The best thing you could do with Bill Cunningham was to get out of his way…He was a control freak to a large degree, but in a very unusual way. He was just all about the work…The assistants that the art department assigned Bill to do his pages—he went through a long string of people, and it was a love-hate toward Bill. John [Kurdewan] was one of the more long-suffering people in that role. Protecting his pages was very important to him.

Kurdewan himself remembers: “Art directors were dealing with Bill, and because it was so complicated they were complaining. It was ‘Just have John do it.’ I said to the art director, ‘What do I do?’ They said, ‘Whatever he wants.’” This might all seem slightly out of tune with the way we remember and think about Cunningham, but in fact, it’s perfectly consistent. The best reason to simplify your existence, declare your independence from money, and rigorously efface yourself is that it allows you to refuse to compromise when it truly matters. And Bill Cunningham understood this better than anyone.

Abbas Kiarostami

This isn’t an approach, to put it mildly, that would have made sense to Michael Cimino, who seems to have confronted every challenge with one of my favorite lines of dialogue from any movie, which he wrote for The Deer Hunter: “I’m gonna will us out of here.” And his career is less interesting for its ultimate failure than for the fact that he got away with it for as long as he did. The debacle of Heaven’s Gate, which lost $40 million and destroyed the old United Artists studio, has been told elsewhere, most notably in Steven Bach’s classic book Final Cut. Yet it’s worth remembering that it became a paradigmatic example of excess not because it lost money—plenty of films have lost more—but because Cimino was so scandalously willing to place his vision above the concerns of the executives whose careers he ruined. He was punished, not for directing a flop, but for daring to expose the helplessness of the systems that had been designed to prevent such an implosion from occurring. (Which isn’t to say that his critics weren’t right. The Deer Hunter strikes me today as an ethically problematic movie saved only by its sheer technical facility, both from Cimino and from his extraordinary cast, who seem to have spun their characters out of nothing. Heaven’s Gate is every bit the waste of resources that its reputation suggests. And the only movie by Cimino that I’d watch again today is Year of the Dragon, which suffers from the same racial obliviousness as The Deer Hunter, but at least takes the trouble to create an exciting story with a worthy antagonist. Cimino is hard to admire, much less to like, but he was far from a talentless or uninteresting director.)

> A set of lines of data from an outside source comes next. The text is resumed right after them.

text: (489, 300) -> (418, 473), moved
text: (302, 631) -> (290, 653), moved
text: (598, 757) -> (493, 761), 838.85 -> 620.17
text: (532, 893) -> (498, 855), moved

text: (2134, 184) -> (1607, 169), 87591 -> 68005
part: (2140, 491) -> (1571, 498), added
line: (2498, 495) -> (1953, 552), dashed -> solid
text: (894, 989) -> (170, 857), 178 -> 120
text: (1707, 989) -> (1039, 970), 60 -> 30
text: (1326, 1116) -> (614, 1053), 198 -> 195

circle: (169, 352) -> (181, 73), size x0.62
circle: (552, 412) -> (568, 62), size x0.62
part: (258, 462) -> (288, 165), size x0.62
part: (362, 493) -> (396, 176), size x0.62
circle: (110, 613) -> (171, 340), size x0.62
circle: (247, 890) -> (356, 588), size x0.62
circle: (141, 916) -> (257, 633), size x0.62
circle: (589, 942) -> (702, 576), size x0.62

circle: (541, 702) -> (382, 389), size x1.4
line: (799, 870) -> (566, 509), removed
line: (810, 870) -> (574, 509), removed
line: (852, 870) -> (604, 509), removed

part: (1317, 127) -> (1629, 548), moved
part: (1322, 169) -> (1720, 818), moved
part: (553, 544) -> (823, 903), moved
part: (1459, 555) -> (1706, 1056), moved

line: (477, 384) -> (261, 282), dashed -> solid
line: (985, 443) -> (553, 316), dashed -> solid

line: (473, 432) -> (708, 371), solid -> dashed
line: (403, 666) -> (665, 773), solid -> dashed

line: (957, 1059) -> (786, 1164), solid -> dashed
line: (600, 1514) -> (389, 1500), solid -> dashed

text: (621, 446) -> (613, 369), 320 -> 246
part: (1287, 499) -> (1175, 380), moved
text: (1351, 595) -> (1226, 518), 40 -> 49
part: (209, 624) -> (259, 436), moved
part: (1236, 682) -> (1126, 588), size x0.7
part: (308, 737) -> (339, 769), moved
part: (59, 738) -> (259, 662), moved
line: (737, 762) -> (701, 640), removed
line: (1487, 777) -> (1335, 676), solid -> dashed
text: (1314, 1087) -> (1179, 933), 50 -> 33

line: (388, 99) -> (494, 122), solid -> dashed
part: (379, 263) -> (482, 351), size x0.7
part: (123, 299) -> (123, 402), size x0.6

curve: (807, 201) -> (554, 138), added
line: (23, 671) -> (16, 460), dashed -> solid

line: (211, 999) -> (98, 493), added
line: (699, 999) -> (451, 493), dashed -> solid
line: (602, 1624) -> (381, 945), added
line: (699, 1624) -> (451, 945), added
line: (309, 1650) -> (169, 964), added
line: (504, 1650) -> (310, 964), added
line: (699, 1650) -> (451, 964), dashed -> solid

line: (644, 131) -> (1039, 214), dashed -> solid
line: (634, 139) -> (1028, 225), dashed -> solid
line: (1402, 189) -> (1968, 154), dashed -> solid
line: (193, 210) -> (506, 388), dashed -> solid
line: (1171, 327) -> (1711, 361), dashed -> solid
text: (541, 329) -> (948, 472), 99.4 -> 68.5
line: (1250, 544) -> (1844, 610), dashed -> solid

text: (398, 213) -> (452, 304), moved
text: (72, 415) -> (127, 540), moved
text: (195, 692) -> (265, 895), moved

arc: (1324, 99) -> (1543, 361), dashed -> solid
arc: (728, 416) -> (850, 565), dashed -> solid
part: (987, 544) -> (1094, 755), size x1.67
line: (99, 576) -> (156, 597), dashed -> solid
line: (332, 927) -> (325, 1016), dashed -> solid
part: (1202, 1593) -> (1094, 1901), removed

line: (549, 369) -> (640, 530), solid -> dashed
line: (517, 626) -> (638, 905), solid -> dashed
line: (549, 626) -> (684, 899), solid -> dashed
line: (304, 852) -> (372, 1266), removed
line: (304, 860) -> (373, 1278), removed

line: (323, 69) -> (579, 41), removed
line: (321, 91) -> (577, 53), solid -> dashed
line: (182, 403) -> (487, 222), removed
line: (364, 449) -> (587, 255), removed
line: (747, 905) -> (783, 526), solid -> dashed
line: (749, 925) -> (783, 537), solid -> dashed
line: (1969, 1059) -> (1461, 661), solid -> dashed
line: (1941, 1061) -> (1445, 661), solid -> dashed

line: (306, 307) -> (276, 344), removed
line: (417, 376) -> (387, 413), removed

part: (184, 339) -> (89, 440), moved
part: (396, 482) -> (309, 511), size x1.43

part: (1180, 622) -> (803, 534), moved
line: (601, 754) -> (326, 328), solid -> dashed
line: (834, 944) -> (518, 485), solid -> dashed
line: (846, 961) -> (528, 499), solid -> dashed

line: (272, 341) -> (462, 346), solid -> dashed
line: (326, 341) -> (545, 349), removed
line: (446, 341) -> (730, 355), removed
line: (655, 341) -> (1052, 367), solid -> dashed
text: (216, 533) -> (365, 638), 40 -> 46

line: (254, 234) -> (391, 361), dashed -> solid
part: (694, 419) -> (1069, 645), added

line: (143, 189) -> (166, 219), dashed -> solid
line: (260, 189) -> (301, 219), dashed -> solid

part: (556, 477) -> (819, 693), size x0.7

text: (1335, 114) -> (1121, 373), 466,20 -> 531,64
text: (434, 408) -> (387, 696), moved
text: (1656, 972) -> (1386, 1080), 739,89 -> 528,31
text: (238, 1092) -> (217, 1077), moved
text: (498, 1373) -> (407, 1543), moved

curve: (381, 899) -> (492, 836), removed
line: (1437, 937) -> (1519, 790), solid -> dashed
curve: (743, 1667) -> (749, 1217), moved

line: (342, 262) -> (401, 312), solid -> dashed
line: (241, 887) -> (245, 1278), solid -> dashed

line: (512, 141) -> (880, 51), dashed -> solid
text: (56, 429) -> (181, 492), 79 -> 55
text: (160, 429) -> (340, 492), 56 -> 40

Yet it’s Kiarostami whom I’ve found myself thinking about the most. I’ve only seen a few of his films, but it seems safe to say that his artistic evolution—from realism to audacious formal experimentation—was a reaction to the political climate in which he was forced to spend most of his career. Of his reception by the Iranian regime, Kiarostami said: “The government has decided not to show any of my films for the past ten years. I think they don’t understand my films and so prevent them from being shown just in case there is a message they don’t want to get out.” It’s a particularly bittersweet kind of success, but he still threaded that needle for longer than anyone could have thought possible. Kiarostami was sometimes criticized as apolitical, but he molded his audience in profoundly radical ways. As he once observed:

In my films, I try to give people as little information as possible, which is still much more than what they get in real life. I feel that they should be grateful for the little bit of information I give them. If they were as inquisitive when they come to watch my films as they are in real life, they’d make my life easier.

His movies are training grounds for empathy and the imagination, even when he deliberately frustrates any attempt at interpretation, as he does in Certified Copy, which is one of my ten favorite films of the decade. The problem of survival in the world also lacks a single definitive answer, as the lives of these three men suggest. But the first step, it seems, is to do whatever it takes to ensure that nothing comes between you and the camera.